A dor de ser artista
“O artista vem do dilaceramento da sua vida. O ator se rasga por inteiro. E a gente não tem tempo de costurar e cicatrizar isso. Eu tive uma crise de burnout muito séria agora na segunda temporada [de Cangaço Novo]. Me questionaram muito sobre. Falando exatamente da funcionalidade do artista ator, tem personagem que te arregaça inteiro. Essa é a palavra. Só consegui dar entendimento do que vivi durante os três anos na última semana da segunda temporada. Porque fui caindo e me deparei com um personagem que era um eu desconhecido. E o personagem te modifica. Se vai te modificar, consequentemente, vai modificar quem assiste. Precisei ter essa reflexão, pois alguns diziam que eu estava me destruindo numa coisa que é tão bela. Entendi isso depois. Muitos são contra o processo do ator metódico. Mas aí você está querendo tirar o brilho de um Daniel Day-Lewis, do Christian Bale, e outros. ‘Ah, mas sofreu!’ Sim, sofremos fazendo uma criação. Qualquer criação é dilacerante. Eu caí, pedi ajuda. Achava que era super-homem, sempre falo disso; foi um grande aprendizado para mim, esse personagem, porque sempre carreguei o mundo nas costas. E esse personagem me fez entender que, se você não pedir ajuda, não sei onde poderia estar, sabe? Eu cansei. Deixei de fazer outros trabalhos tão intensos quanto, porque sabia que estava dilacerado. E demora entender que você tem de parar, e cicatrizar um pouco; mas a marca vai estar aí. Essa é a profissão que escolhi. Não sei fazer outra coisa. Provavelmente escolhi ser ator para vomitar as minhas dores.”

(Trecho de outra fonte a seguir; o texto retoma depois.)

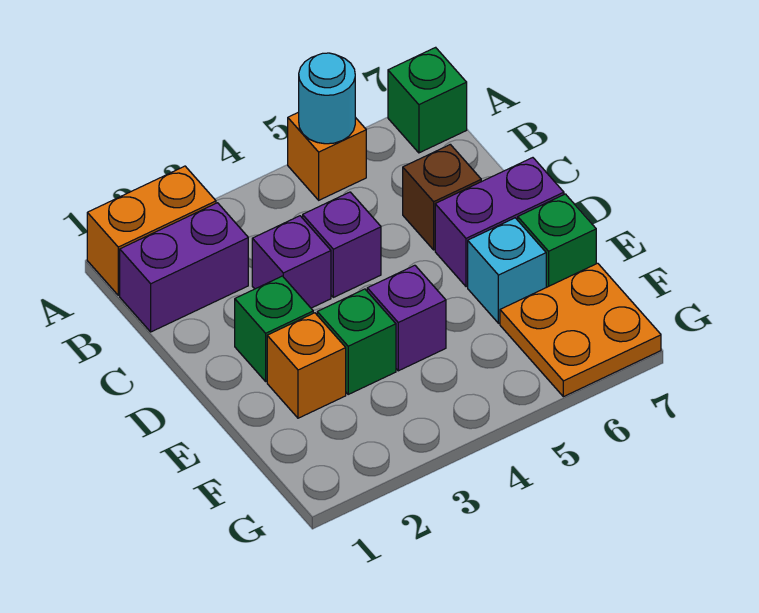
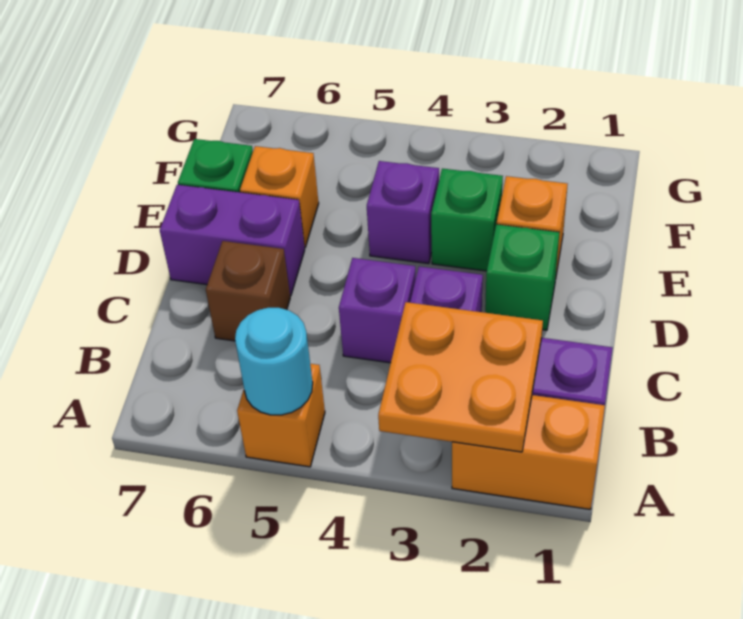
green brick A7 level 1 -> none
cyan brick E6 level 1 -> orange brick E6 level 1
orange plate F6:G7 level 1 -> orange plate A2:B3 level 2

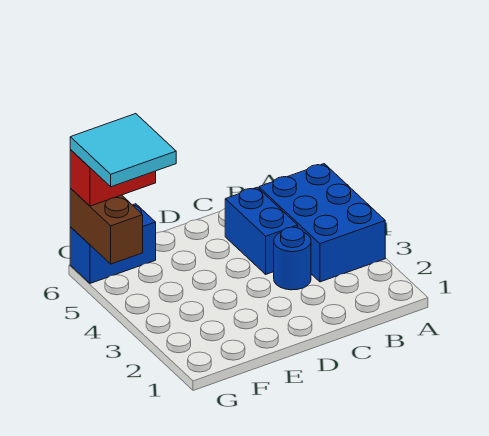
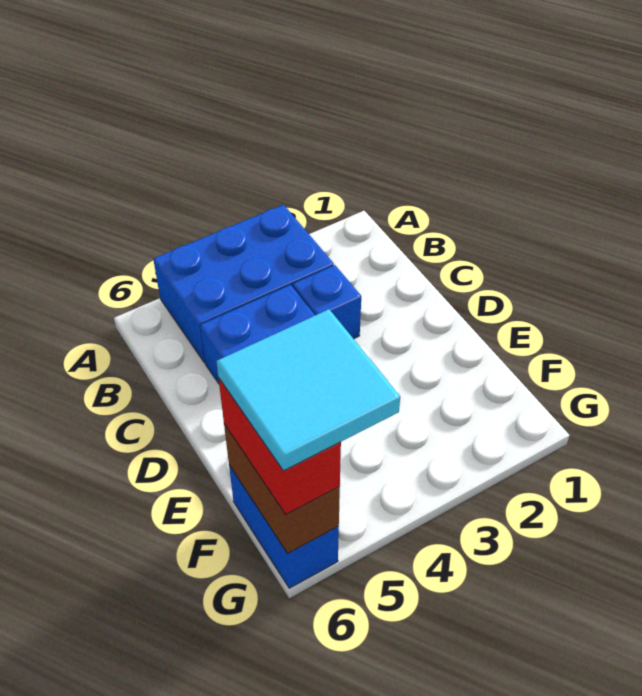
blue round brick C3 level 1 -> blue brick C3 level 1
brown brick G5:G6 level 2 -> brown brick F6:G6 level 2

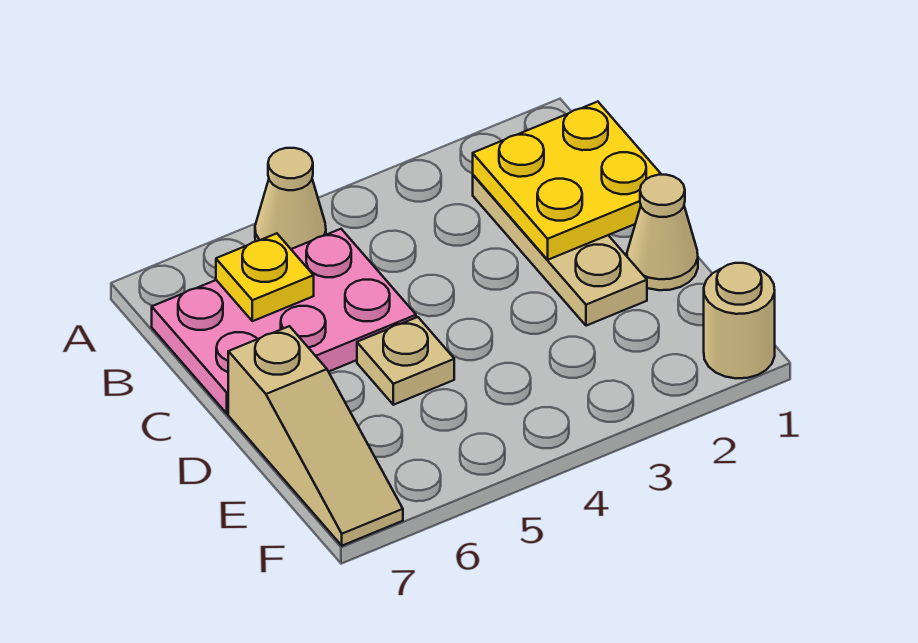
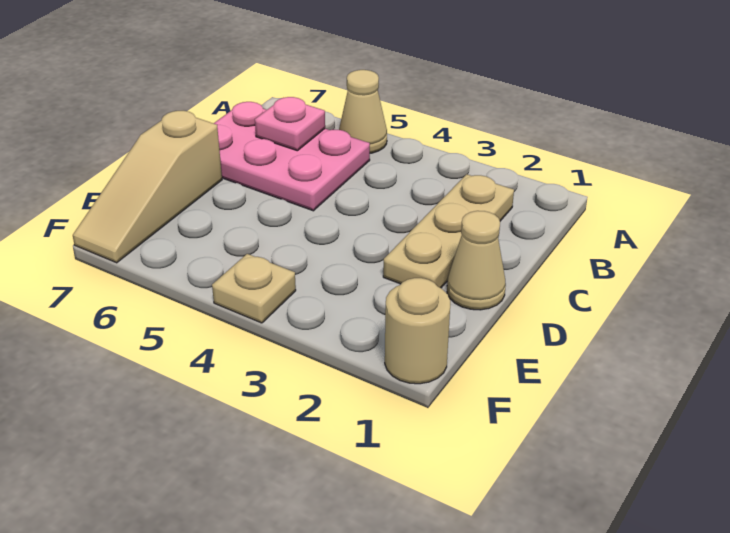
yellow plate B1:C2 level 2 -> none
yellow plate B6 level 2 -> pink plate B6 level 2
tan plate D5 level 1 -> tan plate F4 level 1

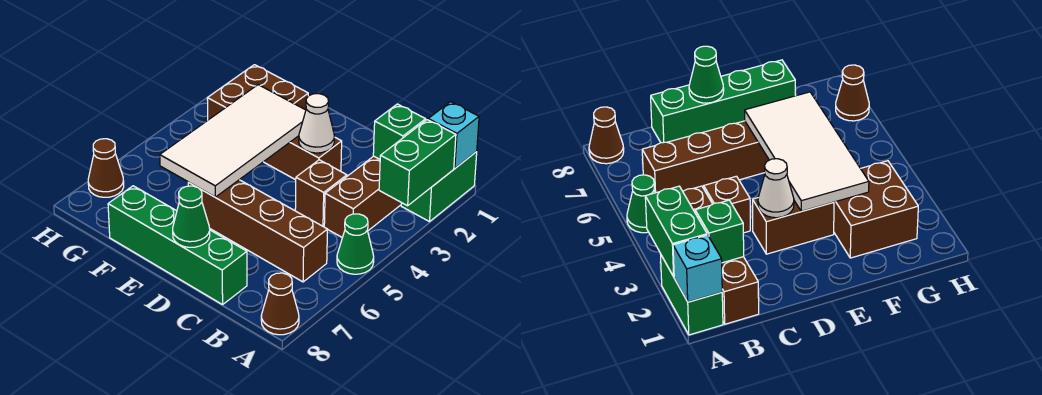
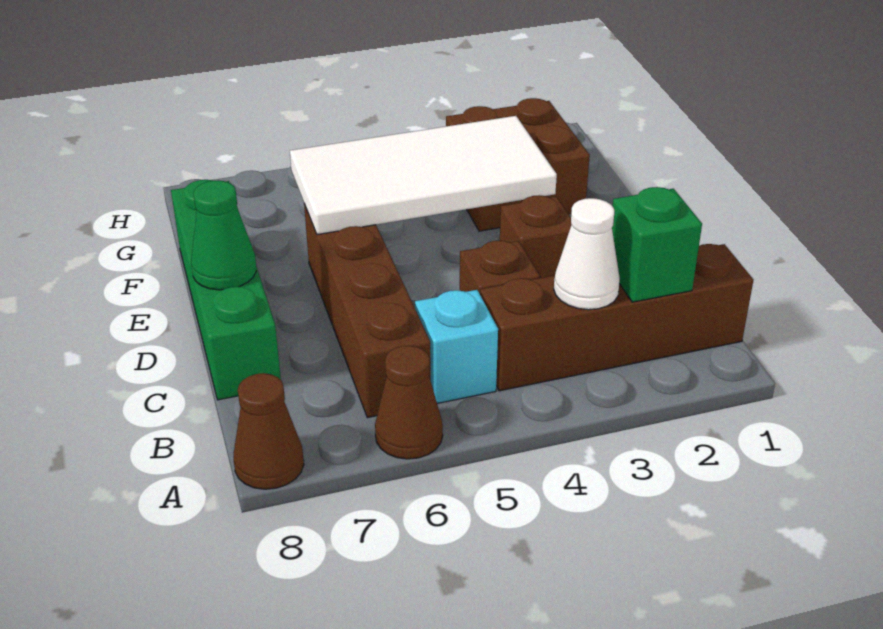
green brick A1:A2 level 1 -> none
cyan brick A1 level 2 -> cyan brick B5 level 1
green brick A2:A3 level 2 -> none
green cone A5 level 1 -> none
brown brick D3:E3 level 1 -> brown brick D3 level 1
white cone D3 level 2 -> white cone B3 level 2
brown cone H7 level 1 -> brown cone A6 level 1

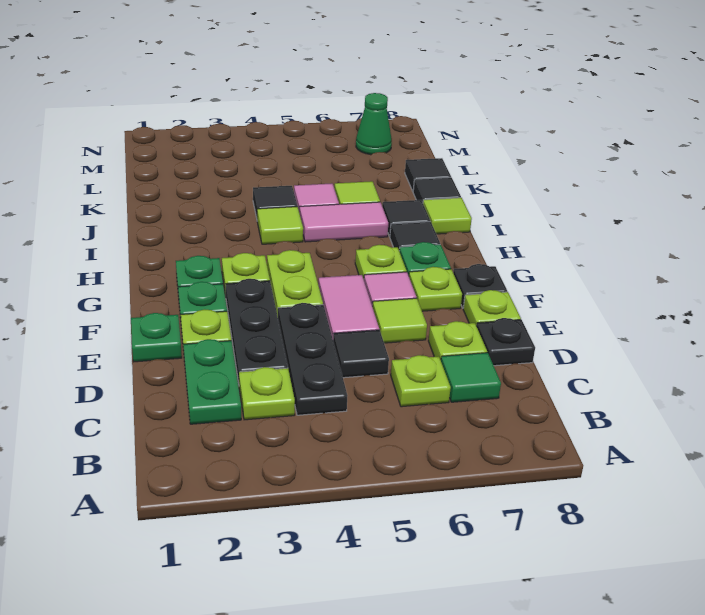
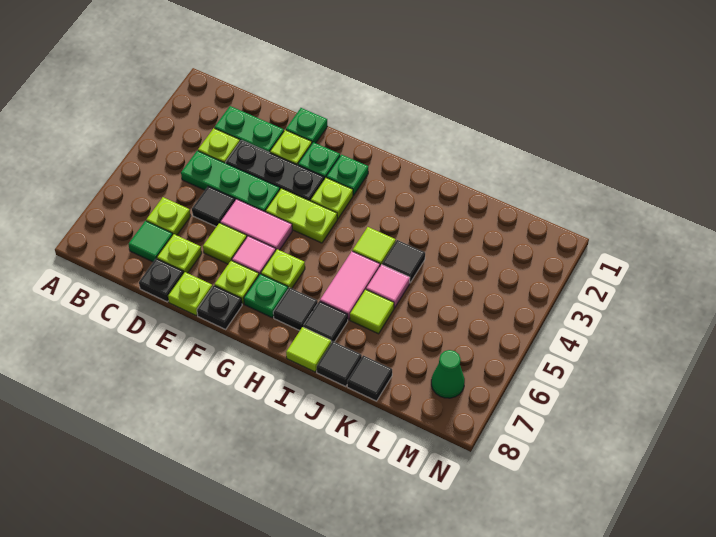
black plate C4:E4 level 1 -> green plate C4:E4 level 1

Nova temporada de Cangaço Novo
“Então, vocês sabem que o Baldo [Ubaldo Vaqueiro, personagem vivido por Allan na série] está com sede de vingança, né? Então, é isso que vocês esperem. [O retorno] é gratificante demais, assim. Acho que a segunda temporada vem com muito mais força. Porque há um grupo que fortalecemos ali, fazendo a presença da primeira temporada, que foi muito boa. Então, a segunda, acredito que vem com… É muito delicado, porque a segunda temporada sempre é mais complicada. É sempre mais perigosa, porque a expectativa é alta. É difícil, né? Mas, acredito que… Bom, tive burnout, né? Então, acho que superei a minha entrega. Acho que esperamos isso.”